Friday, July 13, 2012

Vancouver: City of Me Not Getting It


Vancouver is widely considered to be an interesting and vibrant city, with attractions in abundance. So why didn’t I care about it at all? Maybe my timing was just wrong- because of the unintuitive way that the ViaRail system works, I had to get on my first train on the same day I arrived in the city, leaving an awkwardly shaped space in my day- too long to do nothing and too short to do anything. As a result, I spent my time in the city exploring a few downtown neighborhood- china town and the gas lamp district.
Here are some of my impressions of Vancouver, unfair and limited as they may be. Plus there are pretty pictures, so who are you to complain?

This place was predictably weird. But at least it had a ghost.
I first walked though China town and got a distinct feeling of 'who cares?' Billed in my guide book as ‘the continent’s third largest’ (we’re number 3!), it just seemed underwhelming. Maybe a few years ago vaguely Chinese looking buildings and mandarin street signs would have been fascinating to me, but I’ve been living in the bay area (which I would guess takes the 2nd place spot in that ‘list of china-towns by size’). Not that it wasn’t ‘nice’, but I certainly don’t think it was any more than that. 

SunYat Sen Garden was easily the coolest thing in Chinatown

 The Gaslamp held slightly more interest, with the main points of interests being a statue of a famous early Vancouverite named 'Gassy Jack' and something called a Steam Clock.

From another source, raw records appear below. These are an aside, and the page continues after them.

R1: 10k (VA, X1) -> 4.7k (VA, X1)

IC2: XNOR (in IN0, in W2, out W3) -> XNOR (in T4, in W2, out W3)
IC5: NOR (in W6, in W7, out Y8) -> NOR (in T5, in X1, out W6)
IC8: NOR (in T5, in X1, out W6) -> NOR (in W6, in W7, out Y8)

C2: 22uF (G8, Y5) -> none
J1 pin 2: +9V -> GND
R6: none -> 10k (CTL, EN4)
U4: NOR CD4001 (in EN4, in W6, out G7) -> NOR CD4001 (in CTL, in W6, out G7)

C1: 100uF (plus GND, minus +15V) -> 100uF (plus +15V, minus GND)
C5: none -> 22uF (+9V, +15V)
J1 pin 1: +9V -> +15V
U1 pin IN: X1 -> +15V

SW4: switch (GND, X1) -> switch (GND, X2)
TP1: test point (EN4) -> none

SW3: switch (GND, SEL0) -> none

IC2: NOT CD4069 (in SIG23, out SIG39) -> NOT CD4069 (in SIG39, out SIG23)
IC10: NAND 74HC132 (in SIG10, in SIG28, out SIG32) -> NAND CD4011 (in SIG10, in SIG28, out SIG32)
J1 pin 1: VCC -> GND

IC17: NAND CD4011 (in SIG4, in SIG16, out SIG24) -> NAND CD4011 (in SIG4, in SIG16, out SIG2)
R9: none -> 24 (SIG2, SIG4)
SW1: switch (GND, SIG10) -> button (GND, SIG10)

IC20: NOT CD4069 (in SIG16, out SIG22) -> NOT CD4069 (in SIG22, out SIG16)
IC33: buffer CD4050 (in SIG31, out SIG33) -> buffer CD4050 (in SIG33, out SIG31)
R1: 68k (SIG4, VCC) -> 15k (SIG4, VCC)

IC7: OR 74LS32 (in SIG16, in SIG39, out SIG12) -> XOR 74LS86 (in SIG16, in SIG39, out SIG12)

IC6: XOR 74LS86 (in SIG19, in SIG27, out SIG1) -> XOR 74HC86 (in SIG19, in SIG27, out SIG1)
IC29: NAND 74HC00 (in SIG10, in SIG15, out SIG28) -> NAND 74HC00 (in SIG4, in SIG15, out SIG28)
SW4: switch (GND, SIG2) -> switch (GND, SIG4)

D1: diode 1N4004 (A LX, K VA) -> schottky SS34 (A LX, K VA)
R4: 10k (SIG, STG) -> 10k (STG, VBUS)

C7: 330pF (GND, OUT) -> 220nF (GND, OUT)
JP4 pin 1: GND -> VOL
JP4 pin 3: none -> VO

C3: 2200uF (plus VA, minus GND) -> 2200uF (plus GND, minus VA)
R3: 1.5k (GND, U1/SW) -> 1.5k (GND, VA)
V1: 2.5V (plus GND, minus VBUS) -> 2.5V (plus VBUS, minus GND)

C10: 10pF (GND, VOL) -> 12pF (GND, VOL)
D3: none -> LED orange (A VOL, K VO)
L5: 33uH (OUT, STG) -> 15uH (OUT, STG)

The statue pictured him standing on a whiskey barrel. This is a man who was apparently instrumental in the founding of the city, by the way. The clock was really interesting looking until my guidebook deflatingly informed me that it was powered by electricity. This is the kind of information I think I would have been ok not knowing.


It was a nice place to take a walk, with cobbled streets, old architecture, good statues, and cool graffiti. Again though, my feeling was of someplace that doesn't set itself apart from other cities.




Oh, and there's literally the Space Needle, to make matters worse.

There were also a lot of strange people there, but not only strange in the positive way and interesting way. Strange in the mentally ill and addicted to drugs while simultaneously also just being strange kind of way. The only other place I’ve seen such self-assured crazy people was back when I was living in San Francisco’s infamous Tenderloin.

These sentiments made me wonder if maybe living in the Bay Area has ruined traveling for me. Whenever I would travel from Florida I was invariably find myself someplace better. Now that I've lived someplace truly great, can a trip end up disappointing? Sobering thoughts for someone planning to spend a month in a place.

NB- These posts were written some time ago, so their tone may not convey how things are going now, only how they were going. The trip is turning out great, more soonish.